Master of Puppets

I’ve been working with Google’s new Puppeteer library the past week or so.  It’s basically the next generation headless browser API- you can use it for testing, scraping, performance profiling- their list is better than anything I can post here.

I’m using it to crawl our Angular application.  We have a service to generate a server side render version of our components (we are working on a custom process for this, but it turns out to be very tricky if you’re using 3rd party libraries).  However, using this service requires a call out to their server to create the pre-rendered version (so search engines can index more than just an empty body tag for our site!).  This extra call adds a noticeable lag on our page load.

We do have a local cache on our own server- once a page is rendered, it’s stored in that cache for a while and all future requests are nice and fast.  Ideally, however, no actual user should see that initial slow load if the cache doesn’t have the page they’re looking for.
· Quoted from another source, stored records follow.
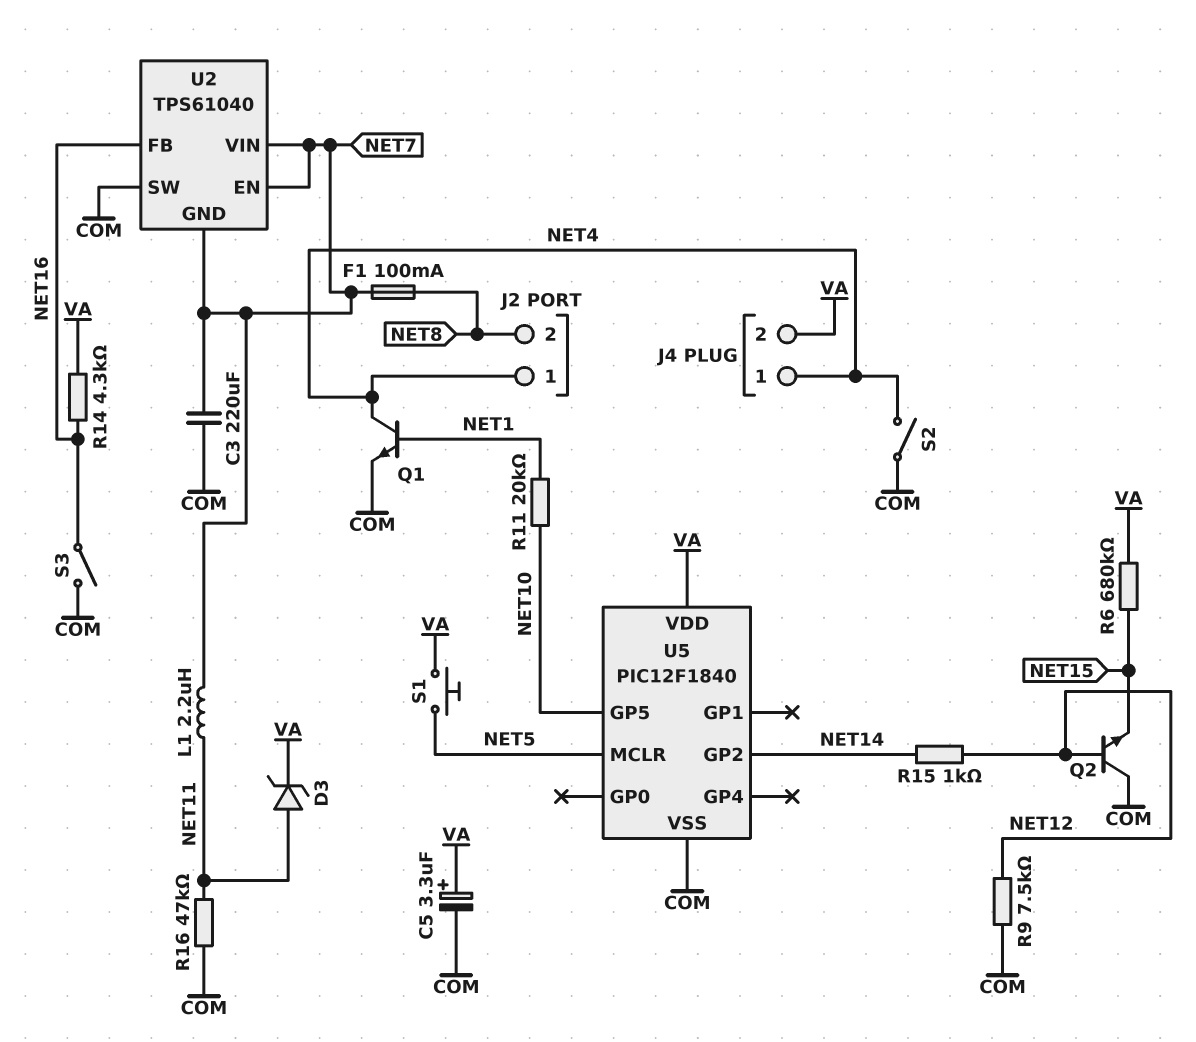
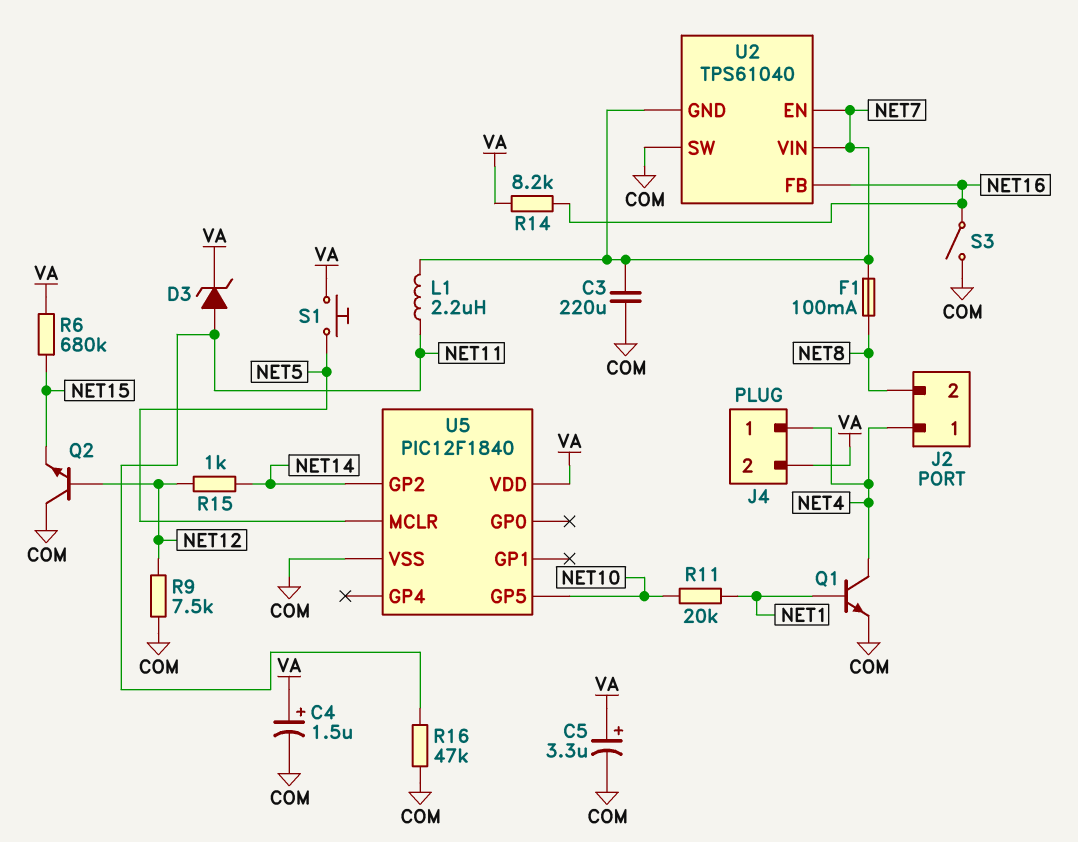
C4: none -> 1.5uF (plus VA, minus COM)
R14: 4.3k (NET16, VA) -> 8.2k (NET16, VA)
S2: switch (COM, NET4) -> none

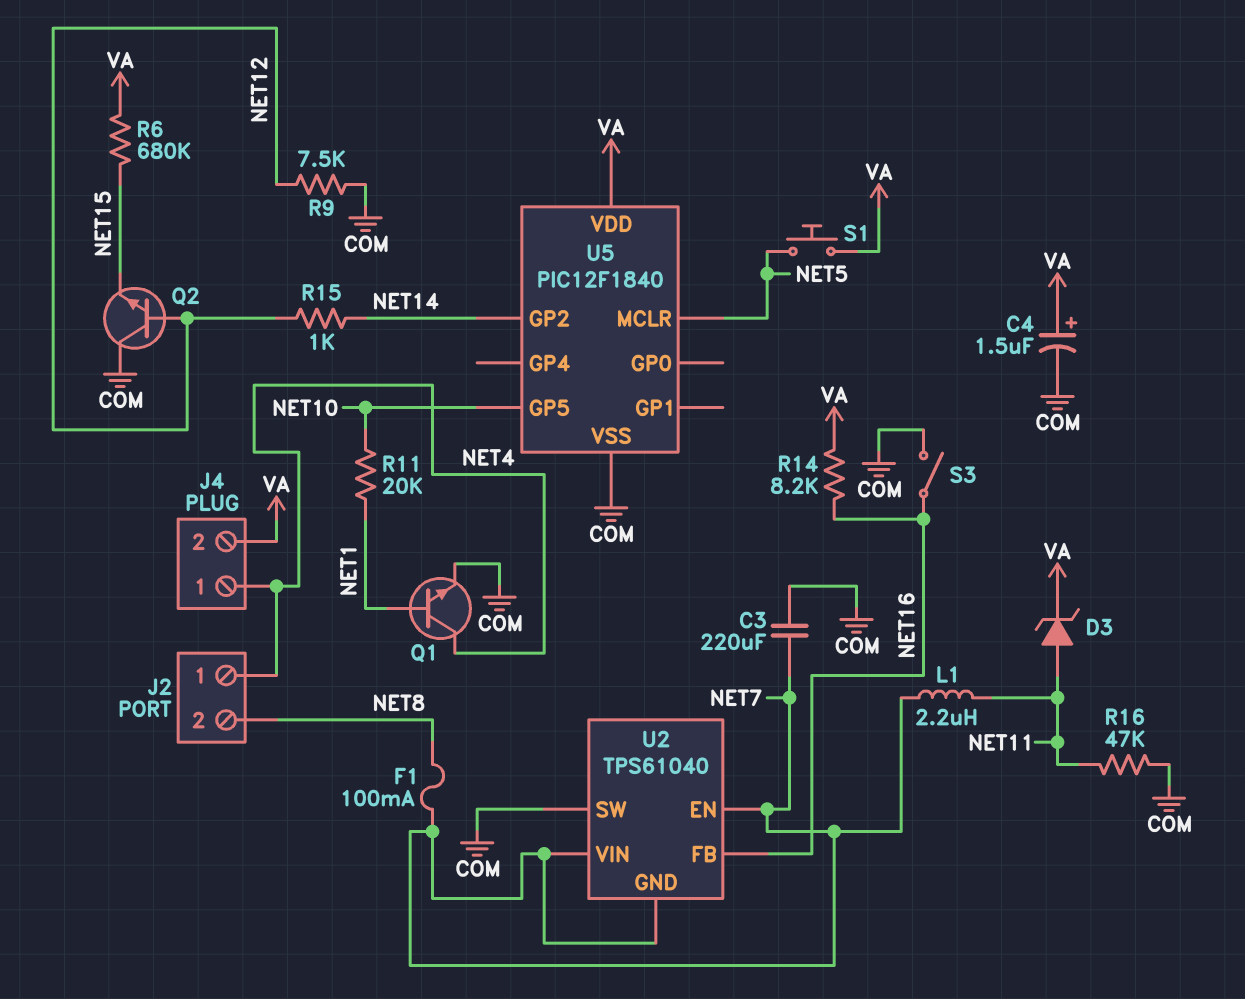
C5: 3.3uF (plus VA, minus COM) -> none

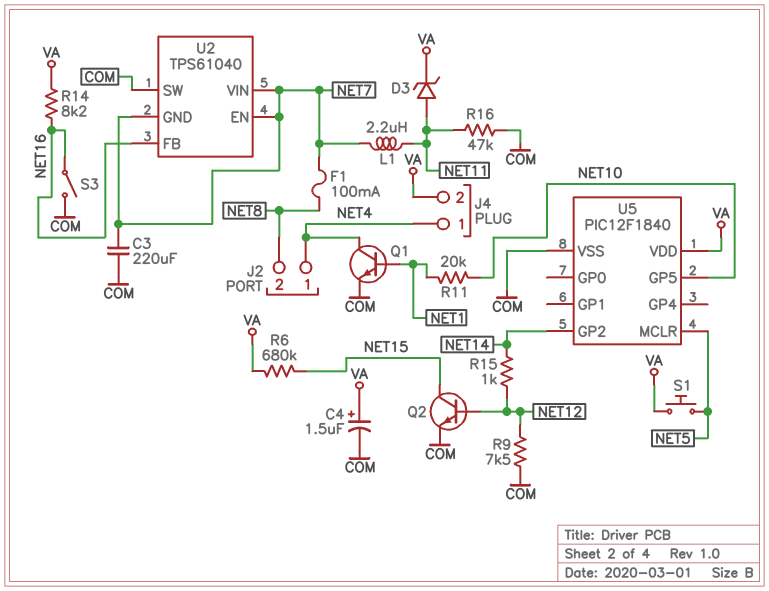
Q2: NPN (B NET12, C COM, E NET15) -> NPN (B NET12, C NET15, E COM)

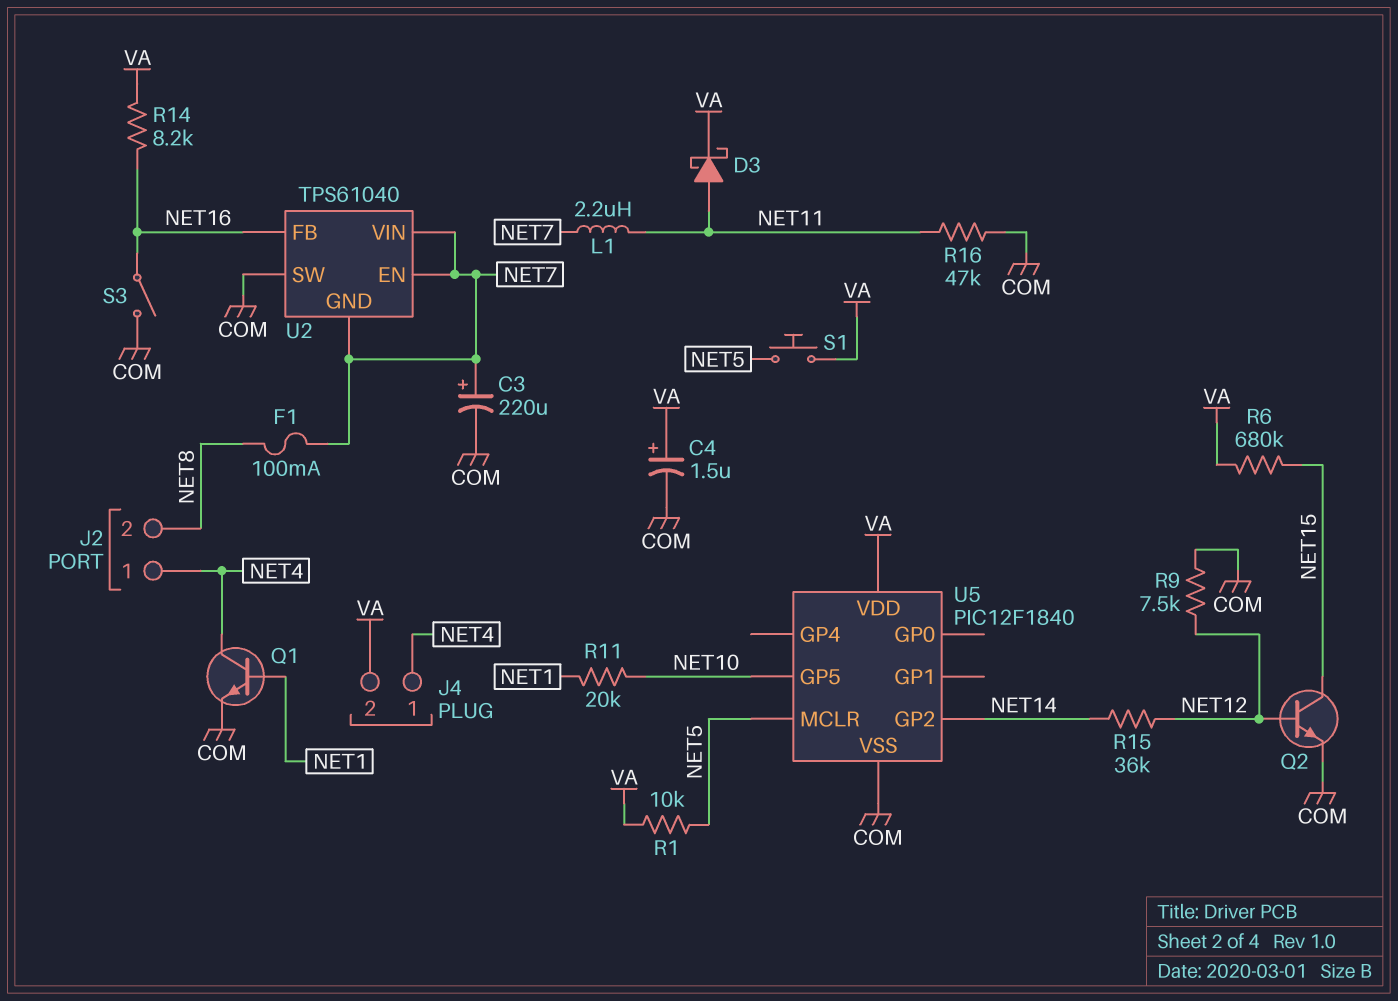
C3: 220uF (COM, NET7) -> 220uF (plus NET7, minus COM)
D3: zener (A NET11, K VA) -> schottky (A NET11, K VA)
R1: none -> 10k (NET5, VA)
R15: 1k (NET12, NET14) -> 36k (NET12, NET14)

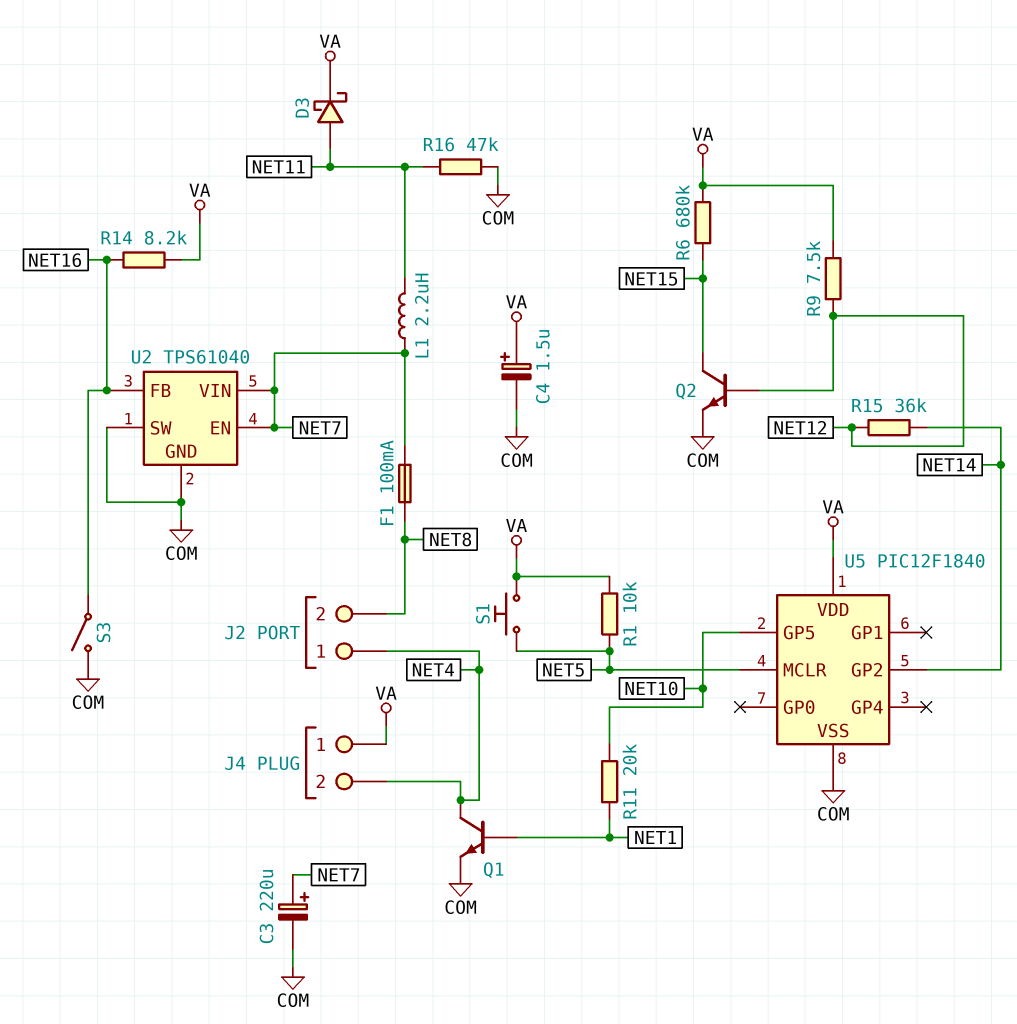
J4 pin 1: NET4 -> VA
J4 pin 2: VA -> NET4
R9: 7.5k (COM, NET12) -> 7.5k (NET12, VA)
U2 pin GND: NET7 -> COM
Side note: I know this is a bit of a small problem.  It will affect very few users – specifically, only people who find a “deep” page in our SPA via a Google search or link and that page hasn’t been visited for a while so it’s not in our cache.  However, we are at the point where we are trying to optimize as much as possible pre-launch, and this project’s time has come!

So, we need a reliable, preferably automated way to crawl all our routes.  Puppeteer is perfect for this operation.  It has a fairly large API, but performing the basics is really simple:

//be sure to npm install puppeteer
const puppeteer = require('puppeteer');

//create a browser instance
const browser = await puppeteer.launch();

//open a page
const page = await browser.newPage();

//navigate
await page.goto('https://your-url.com');

//important for some sites (like SPAs)- make sure we wait until the page is fully loaded
await page.waitForNavigation({ waitUntil: 'networkidle' });

//evaluate gives you access to the DOM- use good old querySelector type methods!
const myLinks = await page.evaluate(async () => {
    const links = Array.from(document.querySelectorAll('htmlselector'));
    return Promise.resolve(links.map(link => link.href));
});

Note that everything is using async/await – which is really great. It makes asynchronous code easier to read and reason about (depending on who you ask…).  However, you will need Node 7.6 or higher.

After the above code, you should have an array of links from whatever selector you passed to querySelectorAll.  The functional programmer in me wanted to just forEach that array, visit each in a new puppeteer ‘goto’ command, and call it good.  However, that doesn’t appear to work.  With async/await, you need to use a for/of loop and await each crawl:

for(let link of myLinks) {
    try {
        await crawlPage(link);
    } catch(err) {
        handleError(link, err);
    }
}

Try/catch is the preferred (only?) error handling mechanism for async/await. Also, at this point, I had abstracted my crawl and error processes out into their own methods. Basically, crawlPage just opens a new page, goes to it, saves the result to a log,  emits the result (more on that in the next post!), and returns the page.close() method- which itself returns a promise (allowing crawlPage to be an async function.

handleError records and emits the error source (url) and message.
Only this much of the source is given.